Listen 4:58Before casting a ballot for President Donald Trump this year, Brenda Baer had never voted. The 53-year-old mom of four just didn’t see a reason.
“I always felt that my life was pretty good,” Baer said as she applied hair spray before a nursing shift at an adolescent psychiatric unit. “I guess I was a little complacent, feeling that I lived in the greatest nation in the world, and nothing would ever change that.”
Baer lives in Port Allegany, a 2,000 person borough tucked into the foothills of the Appalachian Mountains in rural McKean County. Manufacturing plants making Zippo lighters and kitchen cutlery are nearby, and rigs drilling for natural gas dot the landscape. In 2016, 70% of the county’s voters went for Trump.

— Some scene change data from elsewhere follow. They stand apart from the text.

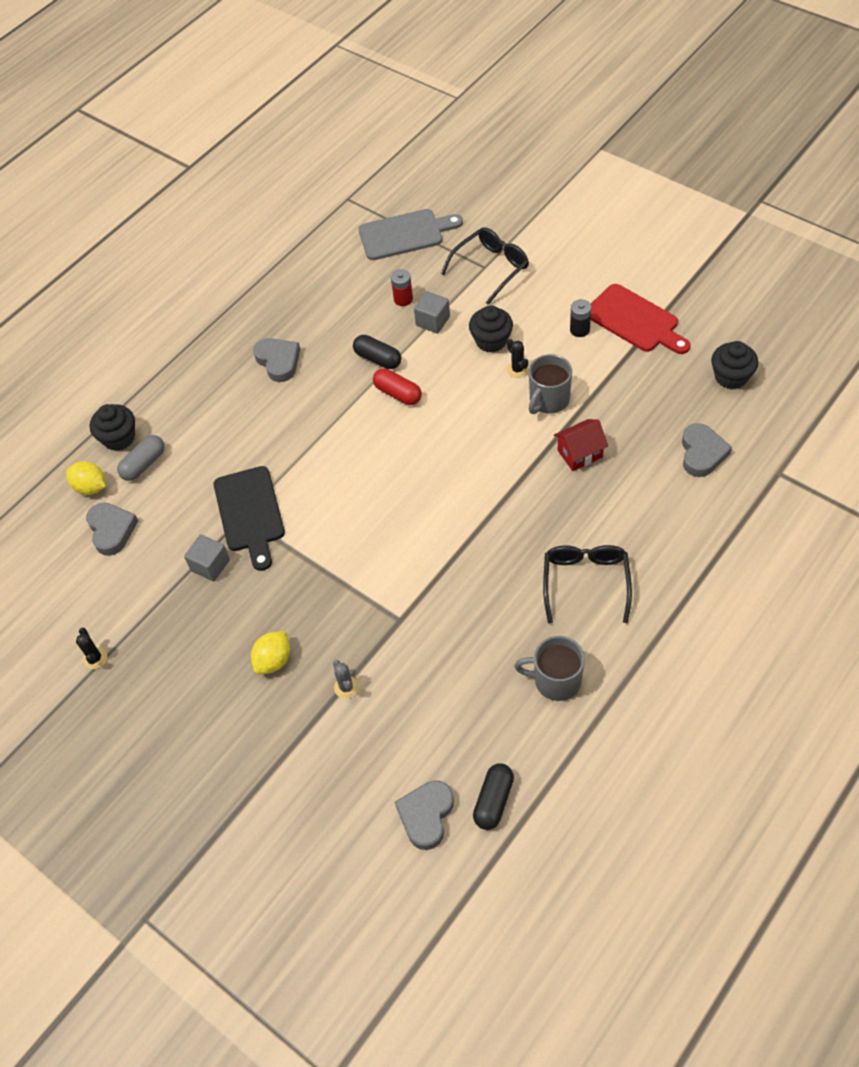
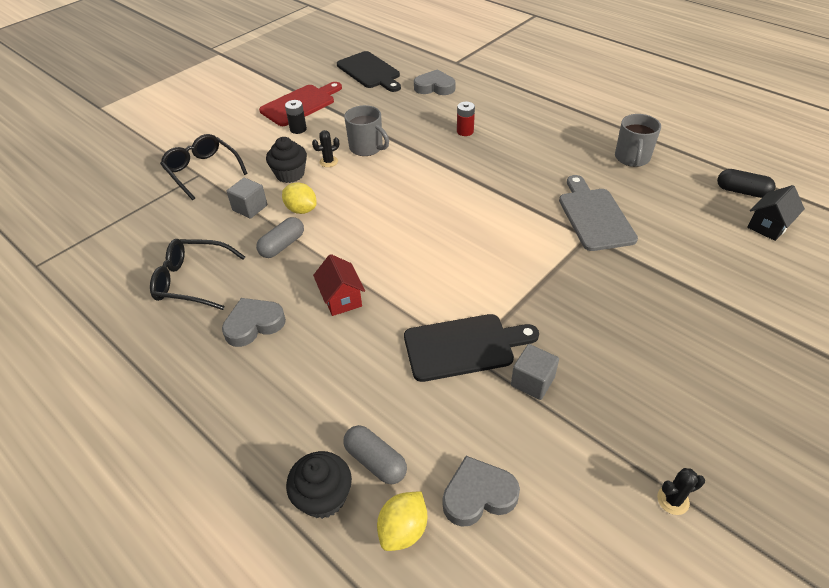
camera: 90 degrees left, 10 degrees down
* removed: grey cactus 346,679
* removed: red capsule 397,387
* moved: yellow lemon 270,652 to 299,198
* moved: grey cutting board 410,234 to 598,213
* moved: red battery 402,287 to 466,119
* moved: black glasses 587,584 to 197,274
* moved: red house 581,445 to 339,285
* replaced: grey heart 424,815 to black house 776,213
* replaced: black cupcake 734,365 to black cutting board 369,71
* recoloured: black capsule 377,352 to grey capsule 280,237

But Baer said the path to casting her first ballot began after that election, when a longtime friend who is a Democrat said she could no longer be friends with anyone who supported Trump. Baer hadn’t voted for Trump, but she liked him, and that comment bothered her.
Soon Baer started noticing signs of what she saw as Democrats’ intolerance everywhere: people she knew on Facebook calling Trump voters ‘traitors;’ a talking head on CNN suggesting his supporters condoned racism; a relative reacting with joy to the news that the president had contracted COVID-19.
“In the past, I looked at the Democratic party as the ones who were more open-minded…I’ve seen the complete opposite happen in the last four years,” said Baer, whose kids are split politically. “I think it’s more important than ever in history for people to come out and vote.”
While President-elect Joe Biden’s strength with urban and suburban voters ultimately won him Pennsylvania this year, Trump’s performance cannot be understated. His vote total is second only to Biden in the history of Pennsylvania presidential elections. Trump performed substantially better in the state than he did in 2016 — garnering more than 400,000 additional votes.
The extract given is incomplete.